Sort of like how I was looking at the potential end of the world. I wouldn’t worry about it until we’d exhausted every resource available and verified that in this era where countless people had the ability to break the fundamental rules of reality, someone couldn’t stop it from happening.
“I am calm,” I said, after confirming it for myself. I tried to take a deep breath to demonstrate, but winced at the pain from the bruising. I might have been pushed into the railing by the force of the explosion. “But I don’t want you to worry about me. My dad-”
“The bald guy by the stairs?”
“Yeah.”
“My partner’s looking after him. Let’s make sure you’re okay. If there’s spinal damage or internal damage and we’re ignoring it and letting you move around like you have been, things could get much worse than they are now.”
I shut my eyes, noting how the blurry white haze gave way to darkness. I could remember when Leviathan had hit me, how Panacea had noted internal damage that I’d been entirely unaware of. I sighed, opened my eyes to stare at the hazy figure. “Okay.”
“We’re going to be putting you onto a stretcher, but we won’t be carrying you out for a minute. We can’t leave you alone, but I’ll need to help my partner carry your dad out. What we’re going to do is put you next to someone, so someone can watch two or three of you at once.”
“Okay.”
I was lifted into place, then carried a short distance before being set down with great care. The paramedic there was talking with one of the other patients, leaving me free to think.
Why?
That was what got me. This whole thing bordered on senselessness. Hurting these people, putting me in the line of fire. Why attack the event? It would draw attention from heroes across the nation and it would make holding the city that much harder. Had he abandoned the plan? Or were there nuances I wasn’t aware of?
What was deliberate, in how this had unfolded? He’d wanted to take out the mayor. But the candidates? Hadn’t they been his?
I was looking at it the wrong way. Circus. She had been part of the plan from the beginning, and he’d hired her for an explicit reason. Her powers included her personal pocket dimension for storing items. I couldn’t think of how that might be used. She had minor pyrokinesis, but that didn’t apply here, either. She also had an enhanced sense of balance and enhanced coordination.
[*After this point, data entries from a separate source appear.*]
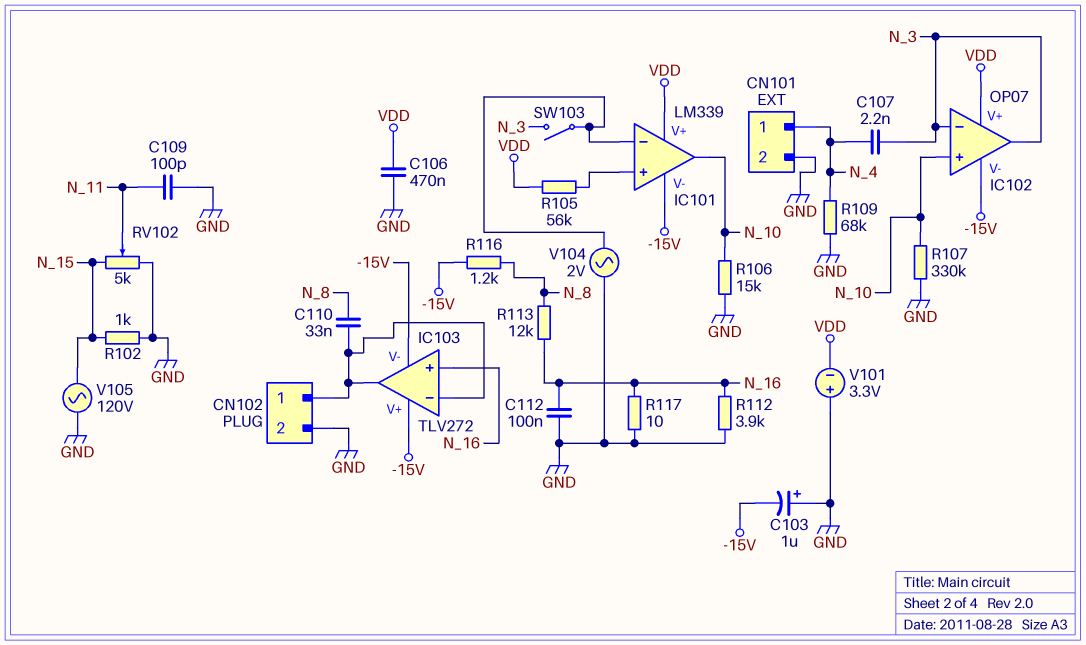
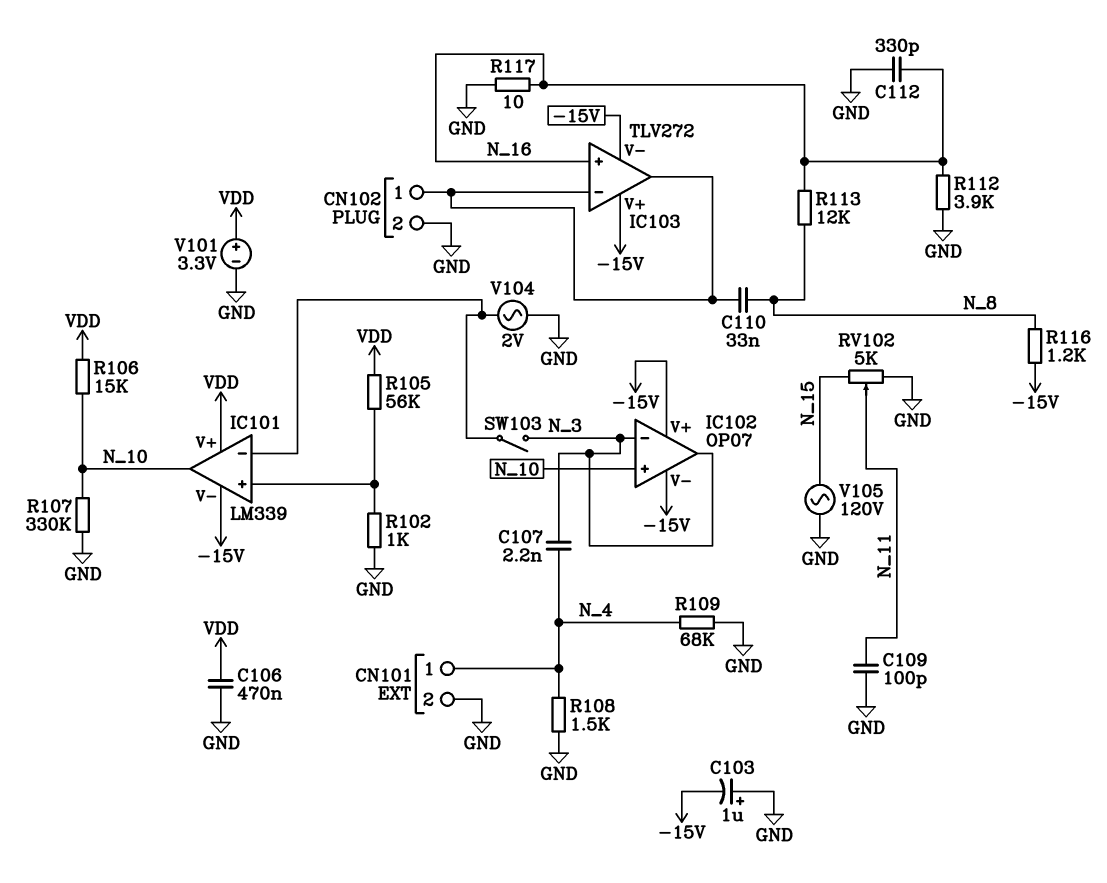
C112: 100nF (GND, N_16) -> 330pF (GND, N_16)
IC102 pin V+: VDD -> -15V
R102: 1k (GND, N_15) -> 1k (GND, IC101/in+)
R106: 15k (GND, N_10) -> 15k (N_10, VDD)
R108: none -> 1.5k (GND, N_4)
V101: 3.3V (plus GND, minus VDD) -> 3.3V (plus VDD, minus GND)

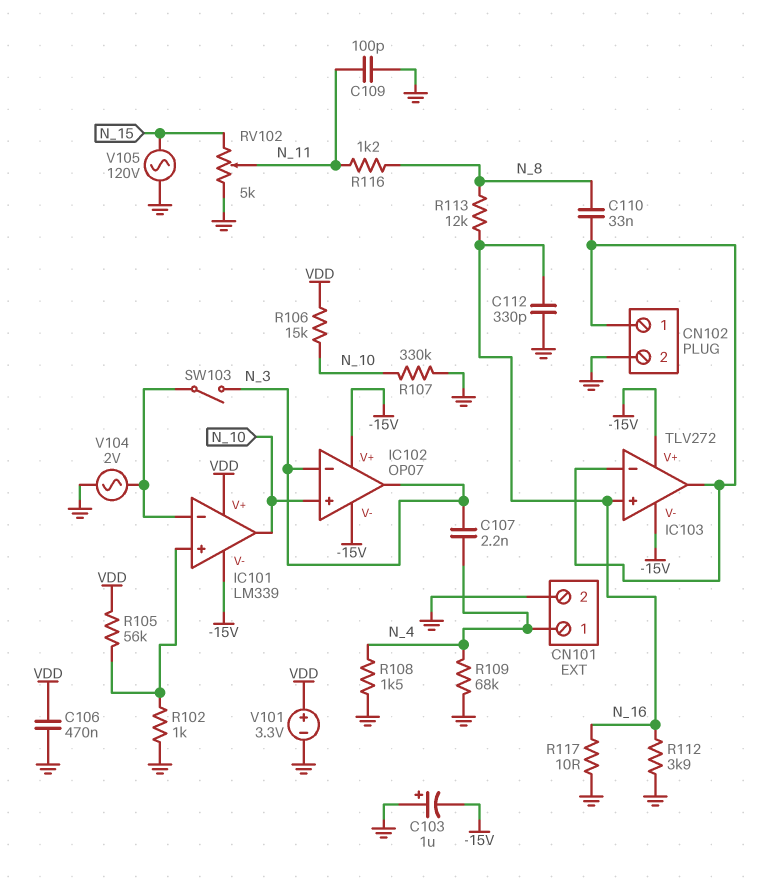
R116: 1.2k (-15V, N_8) -> 1.2k (N_8, N_11)

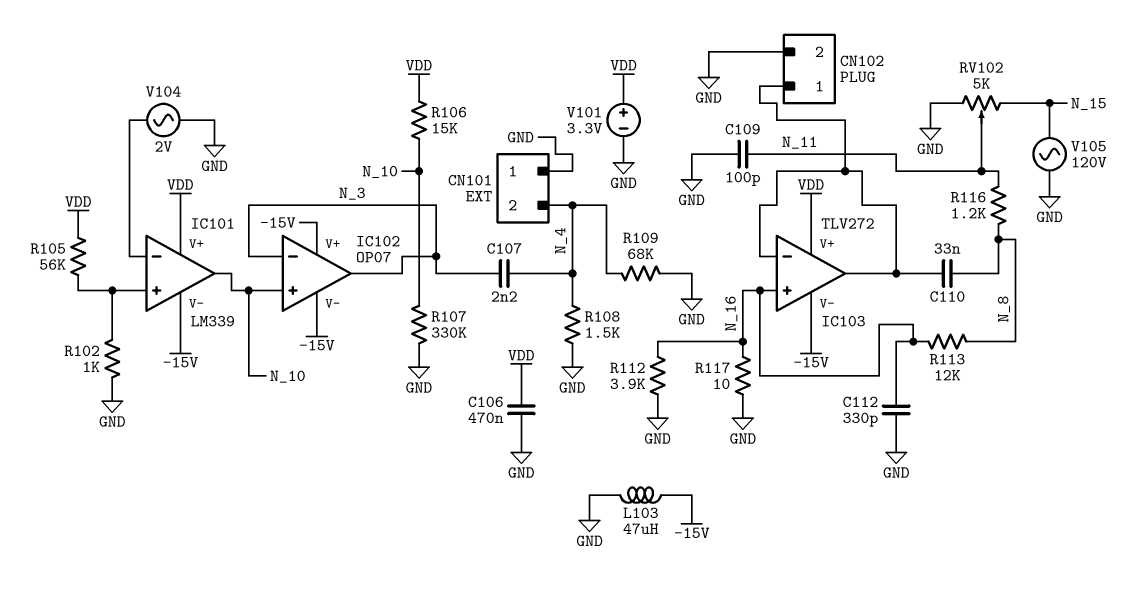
C103: 1uF (plus GND, minus -15V) -> none
CN101 pin 1: N_4 -> GND
CN101 pin 2: GND -> N_4
IC103 pin V+: -15V -> VDD
L103: none -> 47uH (-15V, GND)
SW103: switch (IC101/in-, N_3) -> none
The balance wasn’t a major thing here. But the coordination? The way she’d been able to casually target Piggot as she tossed the throwing knives over one shoulder? If I had to guess, Circus’ knives had only killed the people Coil wanted dead. The others would have been hit in nonvital areas. Her enhanced hand-eye coordination would have given her the accuracy needed to ensure the knives hit where she wanted them to hit.
Über, then? Leet? What was the rationale for them? When we’d left the fundraiser and Coil had revealed himself as our employer, it had been Trainwreck in Coil’s company, but Trainwreck had joined the Merchants, possibly at Coil’s behest, and the Merchants had been eradicated. He was dead.
That led me to wonder if Coil had brought in Über as a stand-in for Trainwreck, wearing another heavy metal suit.
Was there a reason for why Coil wanted it?
Circus, Über, Leet, Chariot, the candidates… moving parts in a greater set of machinations that I wasn’t aware of. The reporters, me, my dad, and any number of people in the area, we were the bystanders, the casualties.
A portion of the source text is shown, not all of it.